Christopher Kane will show his first full leather goods collection at London Fashion Week today.
The Scottish designer is gearing up to present his Fall/Winter 14 line, his first since it was confirmed Kering has taken a stake in his company.
Among the offering will be eight bags, which were produced in Italy. They are made from alligator and python, among others, and some boast a buckle fastening, which Christopher sees as his signature.
“I thought [our first bag line] should really reflect where the Christopher Kane collections began,” he told WWD.
“The safety buckle is a motif from that [Spring/Summer 07] collection, and is something I like to return to, as are the oversized, plastic zips.
“Neon colour is another of our signatures from early on that reoccurs.

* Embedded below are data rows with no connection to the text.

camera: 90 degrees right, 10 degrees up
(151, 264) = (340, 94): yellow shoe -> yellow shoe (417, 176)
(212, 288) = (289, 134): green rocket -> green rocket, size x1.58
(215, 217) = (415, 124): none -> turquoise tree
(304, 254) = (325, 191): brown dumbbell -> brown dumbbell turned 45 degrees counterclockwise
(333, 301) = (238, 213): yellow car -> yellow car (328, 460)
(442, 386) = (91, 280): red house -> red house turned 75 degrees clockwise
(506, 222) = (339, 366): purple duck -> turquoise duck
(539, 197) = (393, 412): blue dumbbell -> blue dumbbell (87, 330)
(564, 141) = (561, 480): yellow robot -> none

Then there is the angular influence of the cutting from Spring/Summer 12. Each of these elements has marked an important moment in time for me and for our collections.”

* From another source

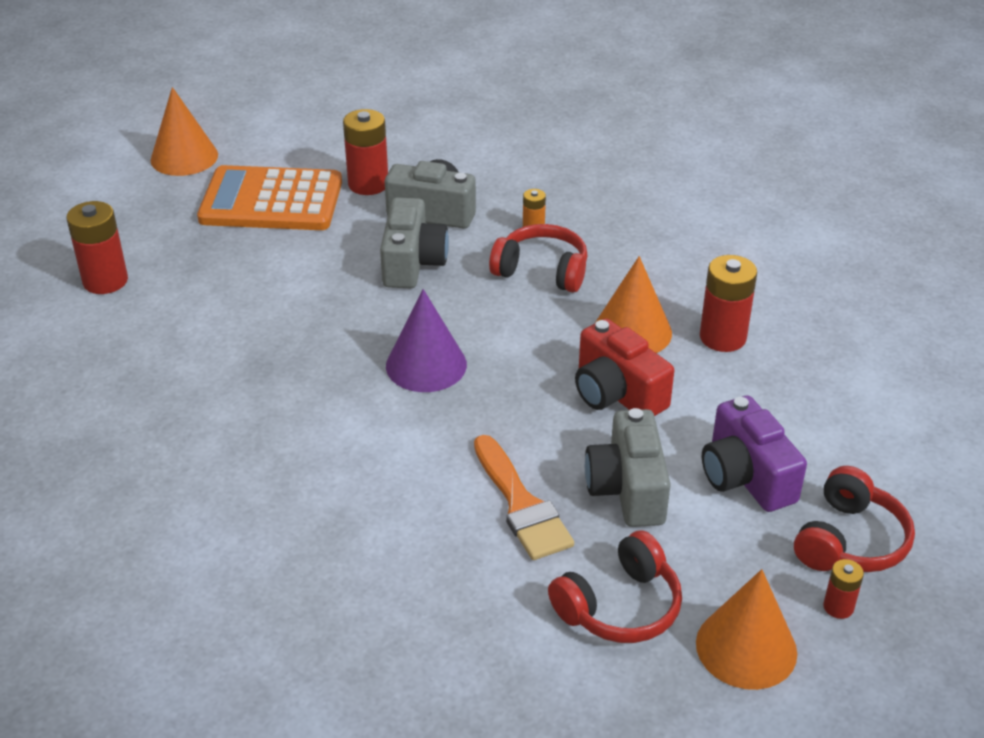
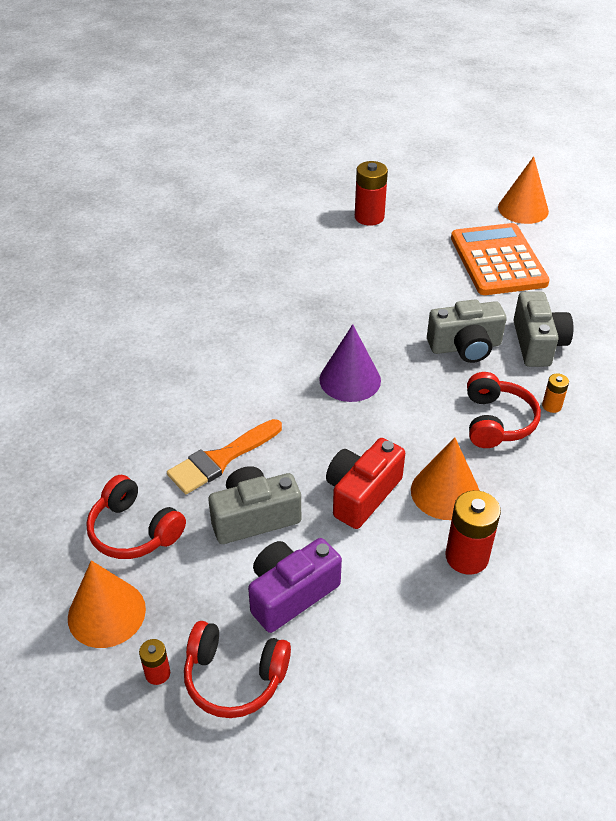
camera: 75 degrees right, 5 degrees up
(368, 184) = (551, 301): red battery -> none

Black, grey, pink and dark brown dominate the line, which also boasts fashionable hand-stitching.
A number of big names showed in London over the weekend, with J.W. Anderson, House of Holland and Julien Macdonald all taking to the runway on Saturday.

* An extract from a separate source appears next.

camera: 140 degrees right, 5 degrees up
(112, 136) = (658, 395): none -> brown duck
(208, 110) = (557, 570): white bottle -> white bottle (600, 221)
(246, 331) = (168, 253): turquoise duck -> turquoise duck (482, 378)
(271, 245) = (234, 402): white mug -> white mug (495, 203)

Yesterday saw presentations from the likes of Sophia Webster, Richard Nicoll and Marios Schwab.
Mary Katrantzou’s Fall/Winter 14 offering was one of the final shows of the day and was as intricate as has come to be expected. Last season she stepped away from the bright patterns she has become known for and went monochrome, and this time around she switched things up again. The palette was muted, with burgundy, grey, deep green and silver all big news. The fabrics were a marvel, with embroidery featuring on many, and others having the stitches placed on top of appliqué.
Mary explained just how much work had gone into the collection.
“There are 750,000 stitches in one of those lace dresses,” she told Fashionista.com. “We worked with a Swiss mill to create it and from start to finish it took 20 days to make – actually we are lucky it even arrived in time for the show.
“It felt very new to me because that craftsmanship – even though it existed in previous collections – wasn’t our main focus before. Because we had pared back the silhouette we could concentrate completely on the intricacies of each look.”
So rather than the iconic lampshade dresses and skirts it was tailoring which was prolific this time around. One example was a dark blue jacquard trouser suit, with ankle-scraping trousers and a metallic silver sheen added to the pattern.
Also going in a new direction was Matthew Williamson, who ditched the figure-hugging aesthetic he is best known for. That was replaced with a looser look, with A-line dresses well-cut trenches all coming down the runway. Embellishment was one of his biggest trends, as crystals appeared on everything from mohair sweater to sunglasses and leggings. Fur and feathers were also huge looks, with one model donning a pair of embellished leggings, monochrome patterned sweater and a giant, knee-length flurry blue and red fur coat.
Last of the day was Jonathan Saunders, who brought the rounded, drop shoulder coats, which were so prolific in New York, across the pond. The colour scheme wasn’t easy to pinpoint, with red, blue, brown and yellow all getting a look in. Pattern was also a key look, with a diamond motif featuring on trousers, skirts and tops.
The London shows continue today, with Antonio Berardi, Erdem, Burberry Prorsum and Tom Ford all presenting.